A view of Emerson’s campus buildings from the Boylston St. sidewalk.

By Mark Emmons

In a typical year, the fall and winter months bring prospective Emerson students, eager to tour the college’s flagship campus, to downtown Boston. For some, it’s their first time in the city. For all, it’s a crucial piece of the college decision making process—sometimes the motivating factor behind students’ final decision. 

In the era of COVID-19, prospective students must rely on a new, entirely virtual admissions process to determine where they want to spend their collegiate years.

Emerson’s Admissions & Aid Office has been forced to take many of their typical programs online, like information sessions, campus tours, and open houses, to conform to social distancing and travel restrictions. They’ve also introduced a digital “walk-in” help desk to answer questions from potential future students and their families.

“Our goal, certainly as an institution and admissions office, was to adapt quickly and find ways to connect with students and families,” Director of Admissions Michael Lynch said. “Keeping in mind the health and safety of the Emerson community and prospective students and families as well.”

In a regular semester, students and parents would be led on a tour of campus by student guides. After a more general trip through campus, they might be split into smaller groups and led through spaces they may frequent in their major, like film studios or performance spaces.

Current first-year students said 2019 campus tours showed them what their freshman experience on campus might look and feel like.

“It was validating, and I was already excited to come but it made me more excited,” Nicholas Wong, a first-year visual and media arts student said.

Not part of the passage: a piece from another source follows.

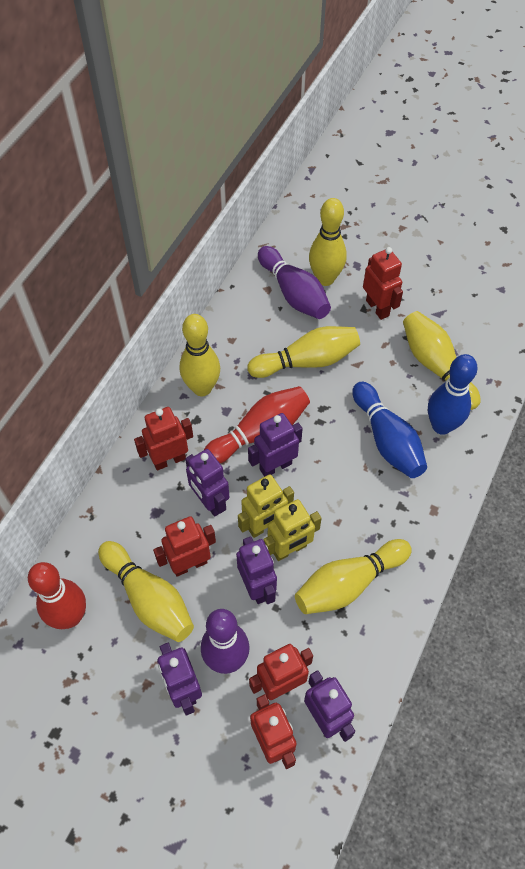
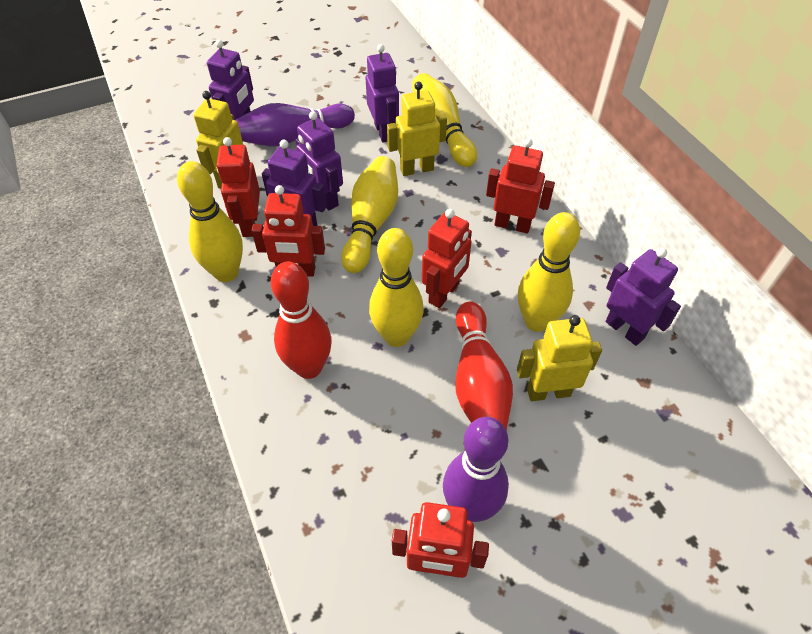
blue bowling pin: 2 -> 0
yellow bowling pin: 6 -> 5
yellow robot: 2 -> 3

“I learned a lot more, by seeing everything and being told about what I was able to do as a freshman at Emerson, more than at other places, so I think it played a big part in [choosing to come here],” first-year Zachary Bennett, also a visual and media arts major, said.

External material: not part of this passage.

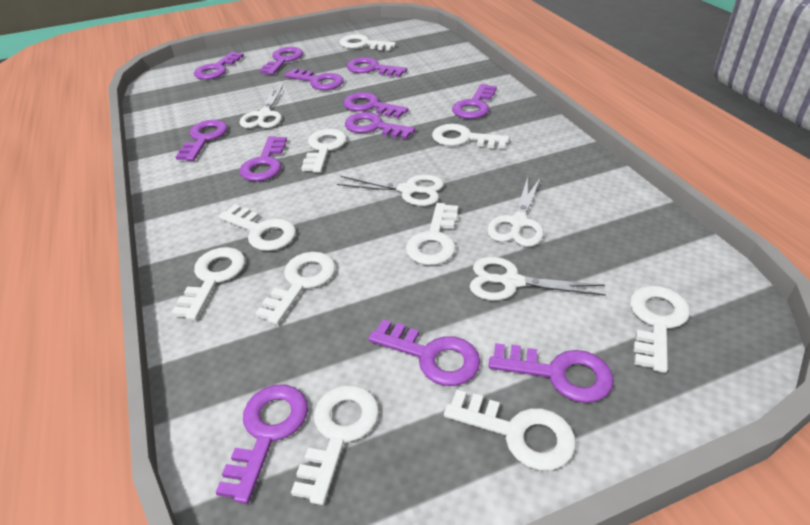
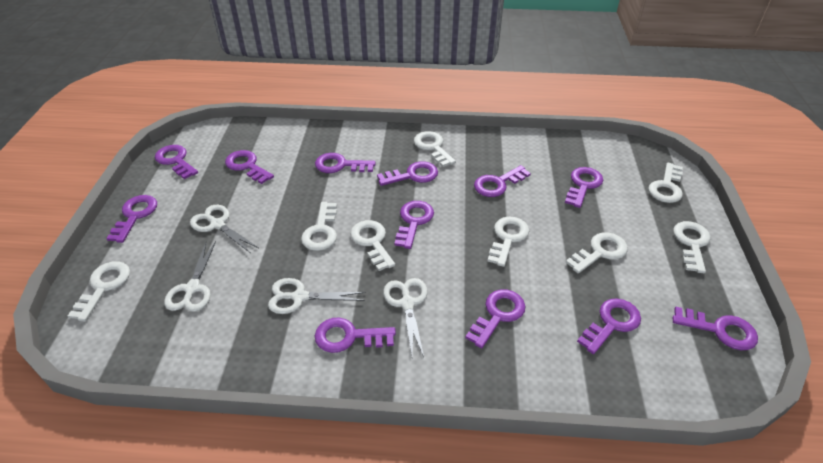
white key: 10 -> 8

Now, tours are conducted virtually via Zoom. 

“Once they’re in the Zoom environment, we have two student tour guides that will take them through campus virtually,” Lynch said. “They’ll describe the student experience, show pictures of facilities, and answer questions that students and families may have. So it’s a similar construction of the experience other than it’s been converted to a virtual environment.”

While virtual tours are not nearly as immersive as an in-person visit, an upside of the virtual admissions process, Lynch said, is the access it brings to students who may not have been able to visit campus in a normal semester.

“It does provide students that otherwise may not have had the opportunity to travel to campus to see it firsthand,” he said. “By doing these activities and events certainly with a higher frequency than we would normally do, it gives those students that normally wouldn’t be able to do that an opportunity to engage with the community on a more significant level than they might otherwise be able to do without those virtual components.”

Admissions typically hosts a fall open house, where students and their families can visit campus and learn about life at Emerson. With restrictions for outsiders coming to campus this semester, it’s been adapted to a week-long virtual event.

“The idea behind it was to not give students Zoom fatigue by having them on Zoom with Emerson all day on a Saturday,” Lynch said.

By expanding the open house to a weeklong event, the program has become a series of information sessions designed to let students pick and choose the meetings they’d like to attend.

“The goal of spreading it over the course of a week was to give students more opportunities to find sessions that fit with their schedule, but to still expose them to many of the same experiences that they would’ve had on campus,” Lynch said.

The college designed each online program to be functionally identical to its in-person equivalent, a process that started when campus shut down in March, Lynch said.

“We realize that virtual options of anything we’ve done in person in the past won’t fully replace that feeling of a face-to-face connection you get being on campus versus a virtual environment,” he said. “But of course our goal is to recreate that experience in a virtual environment as much as we can to ensure that the students can learn about Emerson—the key thing being doing so in a safe and responsible manner, in terms of our community as well as our potential students and their families.”